To get to the heart of patients’ experiences of care and treatment, we ask the same five questions of all services: are they safe, effective, caring, responsive to people's needs, and well-led?

Throughout the inspection, we took account of how the provider understood and complied with the Mental Capacity Act 2005.

The service provided by this provider was emergency and urgent care.

We regulate independent ambulance services and have a legal duty to rate them. However, we did not rate ‘effective’ and caring’ because of the lack of evidence. We highlight good practice and issues that service providers need to improve and take regulatory action as necessary.

We found the following issues that the service provider needs to improve:

  • The safeguarding policy did not reflect elements relating to female genital mutilation (FGM), modern slavery or the risk of being drawn into terrorist activity.
  • Equipment checks did not relate to what we found on inspection.
  • No contracts were in place for disposal of clinical waste or sharps and a review of the organisation’s policy relating to the management of health records was required.
  • There was no contract in place with a reputable medical gas provider.
  • Annual checks on oxygen piping and servicing of some items of equipment were not in evidence.
  • A child harness for secure transportation of children was not available.
  • The acquisition, management and audit of medicines were not robust.
  • Staff had not received dementia awareness training.
  • The risk register did not reflect the risks we observed during the inspection.
  • Policies did not always reflect processes within the organisation. They were not easy to read for staff and did not have a review date in place.
  • Minutes were not available of staff meetings.

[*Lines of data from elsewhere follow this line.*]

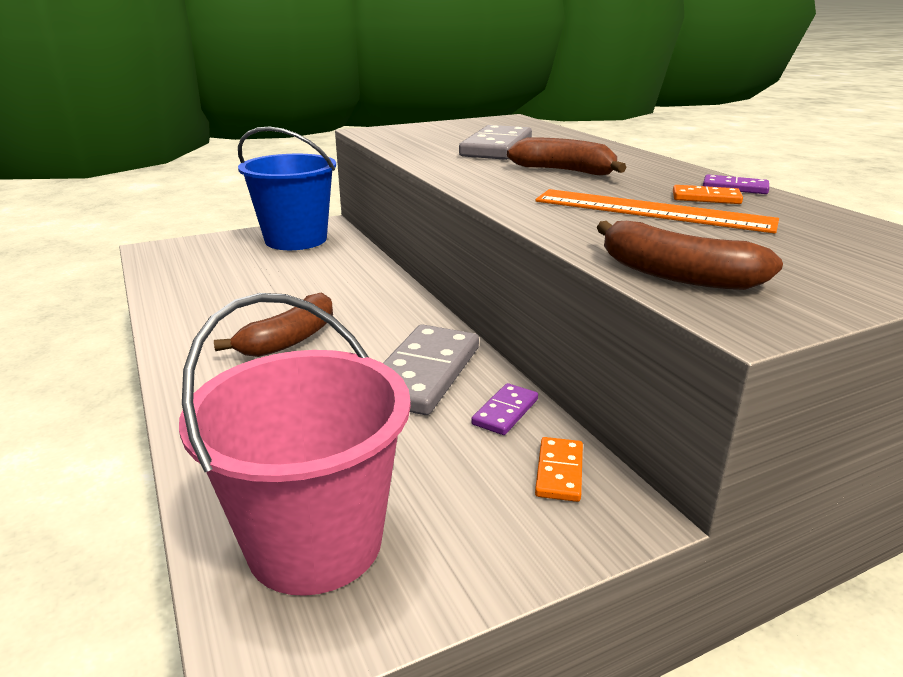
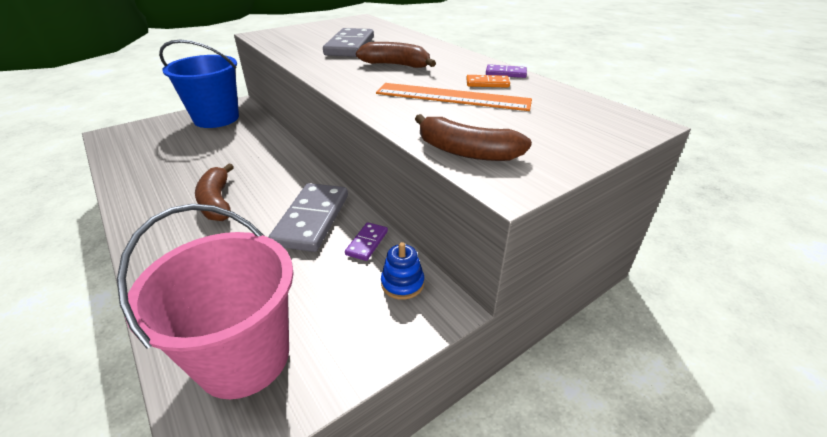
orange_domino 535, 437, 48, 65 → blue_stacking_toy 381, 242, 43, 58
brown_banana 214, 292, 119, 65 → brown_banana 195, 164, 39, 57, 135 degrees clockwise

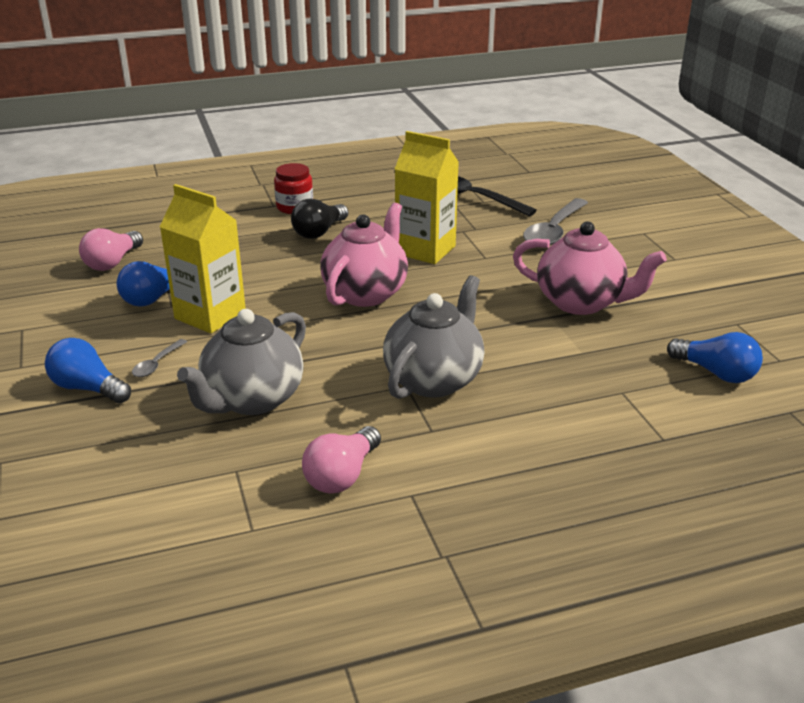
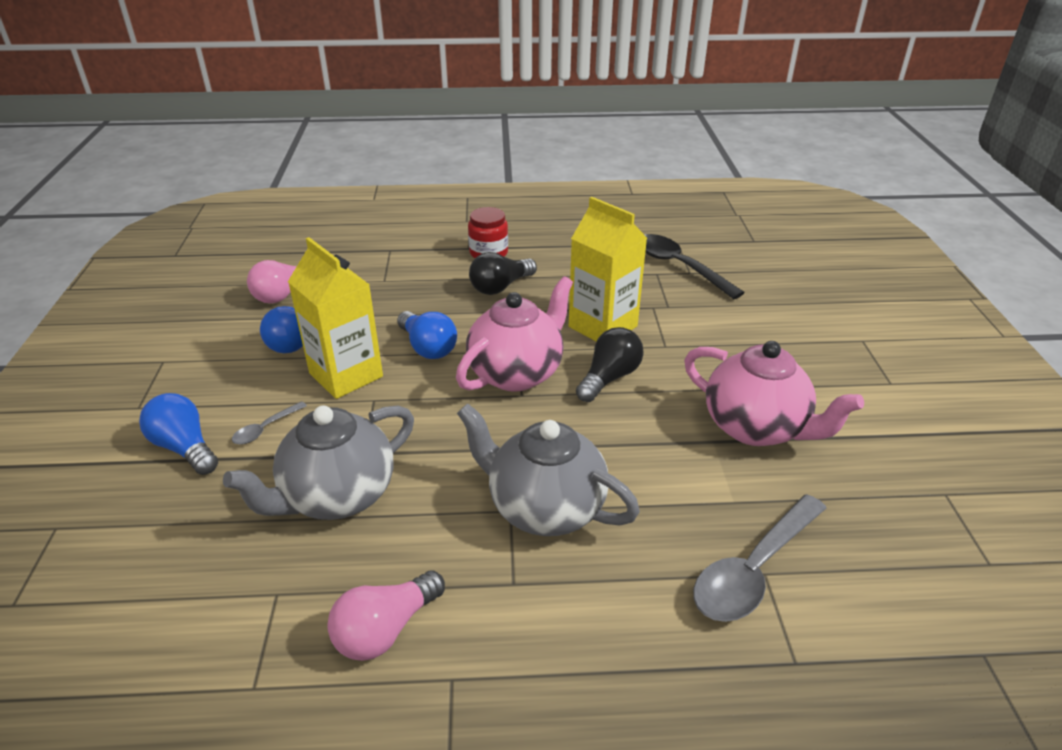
- → black_light_bulb 576, 327, 68, 75
grey_spoon 523, 198, 65, 47 → grey_spoon 693, 494, 133, 128, move
blue_light_bulb 667, 332, 96, 51 → blue_light_bulb 397, 311, 60, 48, move
grey_teapot 383, 275, 101, 124 → grey_teapot 457, 403, 183, 133, 105 degrees counterclockwise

However, we found the following areas of good practice:

  • All staff were trained to level three in safeguarding adults and children.
  • Staff assessed patients, and used clinical protocols to inform clinical decisions and safe administration of medicines as laid down in the Joint Royal Colleges Ambulance Liaison Committee guidance for pre-hospital care.
  • All equipment appeared visibly clean with cleaning equipment available to use during an event.
  • Equipment was available for both adults and children with medicines and medical gases stored safely.
  • An incident reporting policy was in place and the manager understood the duty of candour regulation.
  • The registered manager, a registered nurse with experience in emergency care provided guidance on the most effective care for patients,
  • An effective staff recruitment and induction was in place.
  • The service had a clear vision underpinned by patient-centred values with a registered manager who was approachable and available.
  • A whistle-blowing policy was in place to support staff to raise concerns without retribution.

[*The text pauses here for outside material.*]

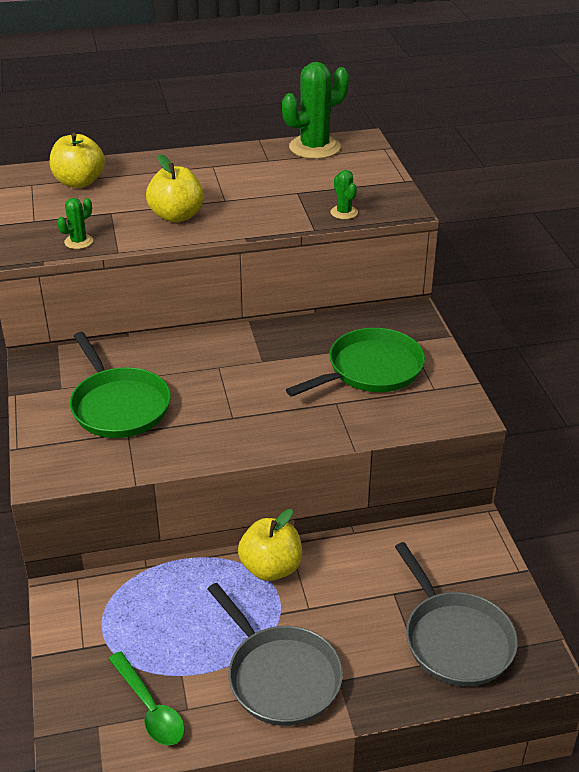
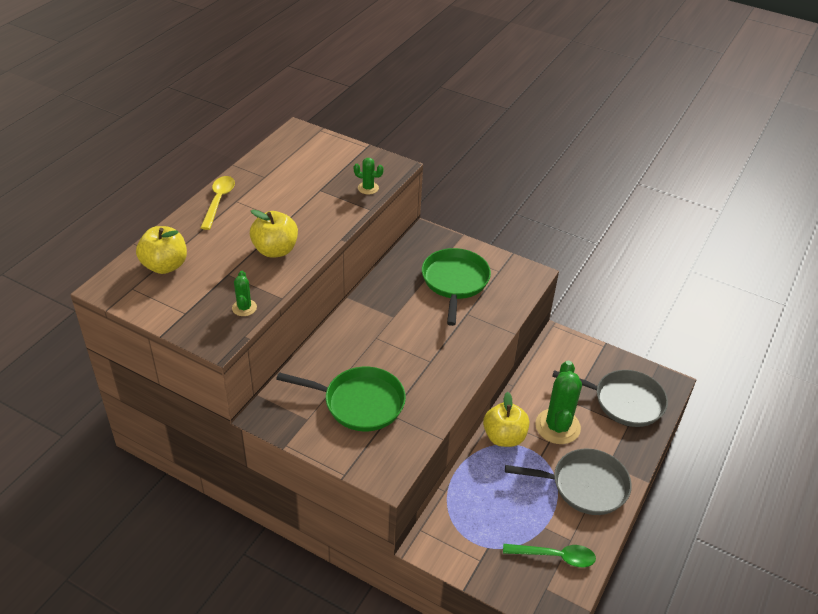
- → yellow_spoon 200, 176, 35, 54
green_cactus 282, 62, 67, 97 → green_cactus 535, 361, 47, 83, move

Following this inspection, we told the provider that it must take some actions to comply with the regulations and that it should make other improvements. The registered manager had begun to address the concerns outlined in the report and provided dates for completion. However, further work was still required to address the outstanding concerns which the provider was still working towards. We issued the provider with one requirement notice that affected urgent and emergency care. Details are at the end of the report.

Heidi Smoult

Deputy Chief Inspector of Hospitals (Central), on behalf of the Chief Inspector of Hospitals

Emergency and urgent care

Requires improvement

Updated 26 September 2018

MR Emergency Medical Services Ltd is operated by MR Emergency Medical Services Ltd. The small service provides emergency and urgent care to patients requiring care and treatment from an event to a hospital setting. The nominated individual for the company and the registered manager were the same person. They were also the only director of the company.

The provider  was focussed on providing good quality care to all patients requiring conveyance to an emergency department from an event. Due to lack of evidence we could not rate either the effective or caring domains. Overall we found the service required improvement in both the safe and well-led areas, in particular relating to patient safety. However we rated responsive as good. More focussed attention was required for governance of the service.